Salt Spring Island or Saltspring Island is one of the Gulf Islands in the Strait of Georgia between mainland British Columbia, Canada, and Vancouver Island.

The island was initially inhabited by various Salishan peoples before being settled by immigrant pioneers in 1859, at which time it was renamed Admiral Island. It was the first of the Gulf Islands to be settled and the first agricultural settlement on the islands in the Colony of Vancouver Island, as well as the first island in the region to permit settlers to acquire land through pre-emption. The island was retitled to its current name in 1910. It is named for the salt springs found in the northern part of the island.

Salt Spring Island is the largest, most populous, and the most frequently visited of the Southern Gulf Islands.

History
Salt Spring Island, or ĆUÁN (čuʔén), was initially inhabited by Salishan peoples of various tribes. Other Saanich placenames on the island include: ȾESNO¸EṈ¸ (t̕ᶿəsnáʔəŋ̕) for Beaver Point, S¸ĆUÁN (sʔčuʔén) for Cape Keppel, W̱ENÁ¸NEĆ (xʷən̕en̕əč) for Fulford Harbour, SYOW̱T (syaxʷt) for Ganges Harbour, and ṮÁȽEṈ (ƛ̕éɬəŋ) for Isabella Point.

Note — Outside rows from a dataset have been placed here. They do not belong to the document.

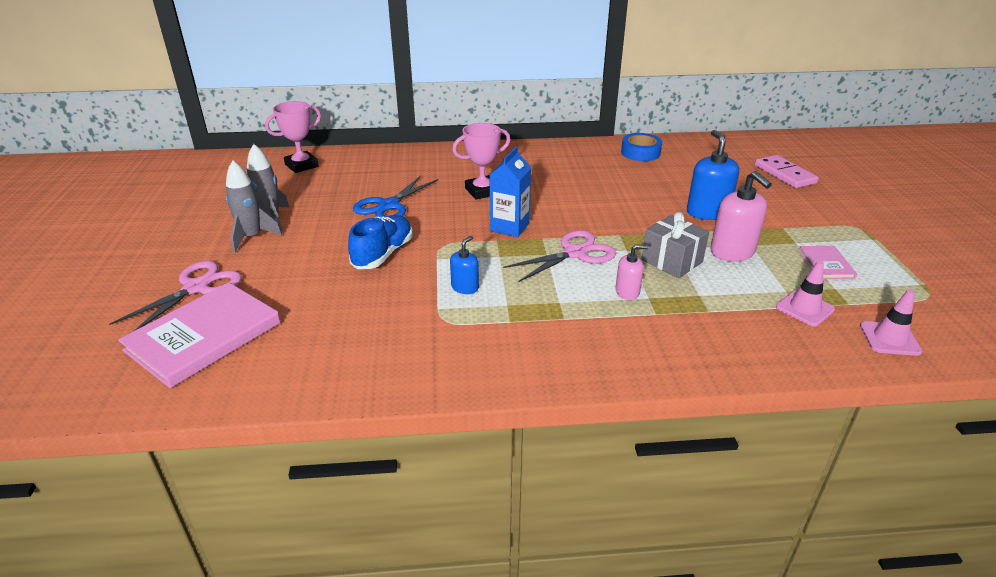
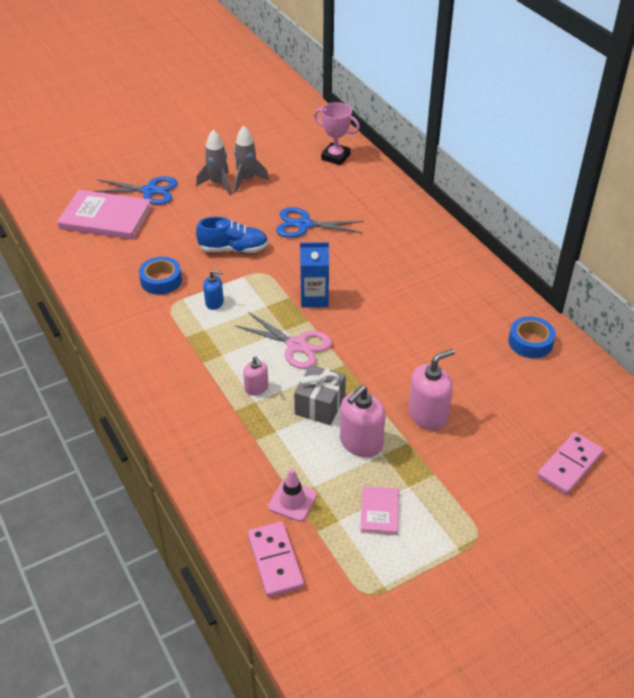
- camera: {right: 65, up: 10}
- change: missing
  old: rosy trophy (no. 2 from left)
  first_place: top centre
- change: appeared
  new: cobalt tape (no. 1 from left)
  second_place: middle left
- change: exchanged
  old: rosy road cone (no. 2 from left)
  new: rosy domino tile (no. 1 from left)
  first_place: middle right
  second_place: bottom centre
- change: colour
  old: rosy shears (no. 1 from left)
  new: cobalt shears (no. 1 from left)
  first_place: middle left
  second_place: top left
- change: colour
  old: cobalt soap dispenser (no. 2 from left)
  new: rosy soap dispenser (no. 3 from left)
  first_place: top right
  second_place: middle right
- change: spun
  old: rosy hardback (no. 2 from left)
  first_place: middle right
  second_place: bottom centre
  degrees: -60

The island became a refuge from racism for African Americans who had resided in California. They left California in 1858 after the state passed discriminatory legislation against blacks. Several of the families settled on this island including families of George Richardson and William Isaacs who occupied land behind the village of Shiya'hwt; others on Vancouver Island. Before the emigration, Mifflin Wistar Gibbs travelled with two other men up to the colony to interview Governor James Douglas about what kind of treatment they could expect there. The Governor was a Guyanese man of multi-ethnic birth, and assured them that people of African descent in Canada would be fairly treated and that the colony had abolished slavery more than 20 years before. Nevertheless the natives opposed the black settlers' presence.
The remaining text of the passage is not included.